Why and how to handle exceptions in Python Flask

Image by:

Image from Unsplash.com, Creative Commons Zero

In my last Python Flask article, I walked you through the building of a simple application to take in a Threat Stack webhook and archive the alert to AWS S3. In this post, I'll dive into Python exception handling and how to do it in a secure manner.

I wrote the code in the last article to be as simple and readable as possible, but what happens if something goes wrong in my application? I didn't include any error or exception handling. If something goes wrong—for example, say you hit a bug or receive a bad dat—you can't do anything about it in the application. Instead of returning a parseable JSON (JavaScript Object Notation) response, the app will just spit a backtrace embedded in an HTML document back. The entity sending the request to your service is then left trying to figure out what may have gone wrong.

What do you need to handle?

Some words of wisdom:

A distributed system is one in which the failure of a computer you didn't even know existed can render your own computer unusable.

—Leslie Lamport, computer scientist and 2013 A.M. Turing Award winner.

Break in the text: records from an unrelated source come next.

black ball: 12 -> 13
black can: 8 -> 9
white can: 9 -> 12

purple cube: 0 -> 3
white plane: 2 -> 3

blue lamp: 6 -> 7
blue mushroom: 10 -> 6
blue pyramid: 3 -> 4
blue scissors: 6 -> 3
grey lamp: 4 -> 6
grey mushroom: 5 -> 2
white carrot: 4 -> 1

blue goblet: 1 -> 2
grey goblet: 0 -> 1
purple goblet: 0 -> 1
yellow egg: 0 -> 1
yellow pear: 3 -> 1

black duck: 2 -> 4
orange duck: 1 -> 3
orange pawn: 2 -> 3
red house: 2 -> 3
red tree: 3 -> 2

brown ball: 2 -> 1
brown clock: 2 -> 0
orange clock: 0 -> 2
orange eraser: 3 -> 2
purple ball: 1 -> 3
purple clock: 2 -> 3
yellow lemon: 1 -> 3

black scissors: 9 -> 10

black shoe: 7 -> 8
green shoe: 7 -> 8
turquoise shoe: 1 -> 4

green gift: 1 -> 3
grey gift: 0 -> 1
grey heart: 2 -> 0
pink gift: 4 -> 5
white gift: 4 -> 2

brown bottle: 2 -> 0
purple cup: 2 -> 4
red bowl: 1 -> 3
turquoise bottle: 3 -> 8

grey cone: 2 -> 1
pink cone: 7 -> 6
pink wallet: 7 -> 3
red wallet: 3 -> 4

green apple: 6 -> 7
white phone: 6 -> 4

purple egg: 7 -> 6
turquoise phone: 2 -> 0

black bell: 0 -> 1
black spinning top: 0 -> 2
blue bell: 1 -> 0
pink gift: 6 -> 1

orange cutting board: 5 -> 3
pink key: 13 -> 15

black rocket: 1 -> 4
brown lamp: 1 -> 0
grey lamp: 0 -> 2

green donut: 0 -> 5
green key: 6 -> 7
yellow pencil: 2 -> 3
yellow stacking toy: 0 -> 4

You can start by placing "computer" with "service" in the preceding Lamport quotation. Your application talks to Threat Stack and AWS S3. A failure communicating with either of those can cause your own service to fail. A failure might be caused by the service being down, being unresponsive, or returning an unexpected response. Any number of issues can cause a communication failure between systems.

You also need to handle input validation. Your service has two different requests that take input:

Sending alerts to the service requires a JSON document to be sent and parsed.
Searching for alerts can take optional date parameters.

The input to your service might not be what you expect through a simple mistake, such as a typo or a misunderstanding of what's required. Worse, some people will intentionally send bad data to see what happens. Fuzzing is a technique used in application penetration testing where malformed or semi-formed data is sent to a service to uncover bugs.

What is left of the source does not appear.